Tuesday, March 11, 2008

more of the same; waiting for spring


Today: more of the same. Still that brown-edged ice piles that once was winter snow. I am disappointed that we never truly had a snow storm, nothing that felt like freedom, like me leaping in piles with my sneakers. Nothing that kept anyone home for a day, bundled in blankets, shoveling the sidewalk in shifts. And now we're nearing mid-March, and I'm afraid this winter, it just won't happen. We maintained snow from just before the holidays, no bare ground, but we weren't walloped like Wisconsin, our baleful neighbor.

Currently reading: Fanny by Erica Jong. I read Fear of Flying too late, without guidance to appreciate it, and passed it along short thereafter. Groundbreaking then, it wasn't surprising to me, this Women's Studies minor, this girl who loved her GLBT Lit classes, this girl whose favorite poet is the visceral Sharon Olds. But I can appreciate what she's trying to do, can admire the rollicking adventure of her heroine. I can also brace myself as she capitalizes all the nouns in some kind of farce of 18th century Literature, though when she gets to listing, my eyes start to swim a bit.

Currently dreaming: A few nights ago, I dreamed I had my heart removed during surgery. I could get up, walk around, with an empty chest cavity, and though I felt woozy, I knew I had some time before it needed to be replaced. I was in some kind of gray skyscraper, and my principal and my mother were to help me back from the lobby to the operating room, but there was some distraction, and a low level panic began to rise up, flush my cheeks.
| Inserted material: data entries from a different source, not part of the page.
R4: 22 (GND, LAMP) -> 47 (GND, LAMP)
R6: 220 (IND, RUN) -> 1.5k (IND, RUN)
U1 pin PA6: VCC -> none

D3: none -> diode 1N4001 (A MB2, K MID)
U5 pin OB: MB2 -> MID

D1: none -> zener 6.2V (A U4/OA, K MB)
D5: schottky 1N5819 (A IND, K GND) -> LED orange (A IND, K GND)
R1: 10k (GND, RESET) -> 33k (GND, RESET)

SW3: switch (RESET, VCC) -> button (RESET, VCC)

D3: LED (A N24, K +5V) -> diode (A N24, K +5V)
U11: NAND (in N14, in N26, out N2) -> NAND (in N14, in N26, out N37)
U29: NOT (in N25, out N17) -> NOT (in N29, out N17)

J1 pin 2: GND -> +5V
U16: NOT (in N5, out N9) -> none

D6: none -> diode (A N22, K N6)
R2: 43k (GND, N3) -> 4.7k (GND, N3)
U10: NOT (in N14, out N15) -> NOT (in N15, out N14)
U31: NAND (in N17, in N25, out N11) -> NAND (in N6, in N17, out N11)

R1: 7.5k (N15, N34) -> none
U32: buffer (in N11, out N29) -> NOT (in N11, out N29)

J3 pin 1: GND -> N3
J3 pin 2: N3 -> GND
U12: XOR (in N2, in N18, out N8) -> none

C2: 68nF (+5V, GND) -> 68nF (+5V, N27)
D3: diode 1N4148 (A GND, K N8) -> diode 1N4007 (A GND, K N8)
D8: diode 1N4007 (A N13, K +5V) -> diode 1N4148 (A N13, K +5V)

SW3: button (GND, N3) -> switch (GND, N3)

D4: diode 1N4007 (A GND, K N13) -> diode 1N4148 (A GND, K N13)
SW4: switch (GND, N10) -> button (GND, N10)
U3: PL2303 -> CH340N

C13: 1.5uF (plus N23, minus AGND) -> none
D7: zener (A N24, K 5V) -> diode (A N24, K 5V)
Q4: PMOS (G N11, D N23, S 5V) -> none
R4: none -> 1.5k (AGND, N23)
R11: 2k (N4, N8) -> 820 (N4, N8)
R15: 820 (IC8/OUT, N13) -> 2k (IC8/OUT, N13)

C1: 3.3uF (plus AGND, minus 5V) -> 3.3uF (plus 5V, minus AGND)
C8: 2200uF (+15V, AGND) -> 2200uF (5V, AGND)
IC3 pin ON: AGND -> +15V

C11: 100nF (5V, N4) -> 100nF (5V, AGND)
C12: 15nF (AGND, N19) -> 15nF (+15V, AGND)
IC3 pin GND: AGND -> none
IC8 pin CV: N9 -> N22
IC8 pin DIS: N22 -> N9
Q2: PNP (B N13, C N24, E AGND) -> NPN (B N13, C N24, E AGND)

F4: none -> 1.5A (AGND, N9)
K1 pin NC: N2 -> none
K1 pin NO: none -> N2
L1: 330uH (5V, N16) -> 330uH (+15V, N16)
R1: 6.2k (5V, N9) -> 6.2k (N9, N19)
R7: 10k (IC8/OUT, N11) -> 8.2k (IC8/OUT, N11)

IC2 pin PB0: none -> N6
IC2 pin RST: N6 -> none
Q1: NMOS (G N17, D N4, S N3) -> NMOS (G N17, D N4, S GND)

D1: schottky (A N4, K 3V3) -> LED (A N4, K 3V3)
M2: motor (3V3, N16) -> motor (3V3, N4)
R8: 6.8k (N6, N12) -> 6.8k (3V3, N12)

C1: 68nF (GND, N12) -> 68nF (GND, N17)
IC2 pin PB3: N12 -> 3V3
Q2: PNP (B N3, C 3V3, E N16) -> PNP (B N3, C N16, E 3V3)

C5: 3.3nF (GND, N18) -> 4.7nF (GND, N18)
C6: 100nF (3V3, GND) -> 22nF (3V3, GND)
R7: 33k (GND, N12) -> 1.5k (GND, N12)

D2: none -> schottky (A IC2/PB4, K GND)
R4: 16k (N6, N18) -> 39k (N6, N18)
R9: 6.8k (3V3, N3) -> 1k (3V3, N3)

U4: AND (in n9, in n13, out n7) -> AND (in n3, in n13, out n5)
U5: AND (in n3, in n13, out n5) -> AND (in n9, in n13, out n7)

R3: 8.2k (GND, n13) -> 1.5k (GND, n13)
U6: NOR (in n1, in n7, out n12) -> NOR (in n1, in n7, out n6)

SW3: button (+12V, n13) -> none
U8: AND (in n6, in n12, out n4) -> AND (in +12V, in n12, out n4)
My spring soundtrack: Regina Spektor. I don't know why, but last spring, just as the snow melted, just as the world became nubby trees and bulbs pushing up through loam, I would listen to her CD over and over again, hopeful for the future. I also think so much about good educational memories: high school English classes, workshopping in college, that first semester at the U of MN and how good it was and how free I felt, independent of that safe apparatus that is family and childhood friends. There's something about her songs that reminds me of reading. I wish I could explain, but I think of those summer reading lists, of thick Russian novels, of reading belly down in the grass, of the sun shining on the page.

2 comments:

Anonymous said...

COME ON SPRING!!

Angie said...

We finally saw our grass today. Does that count?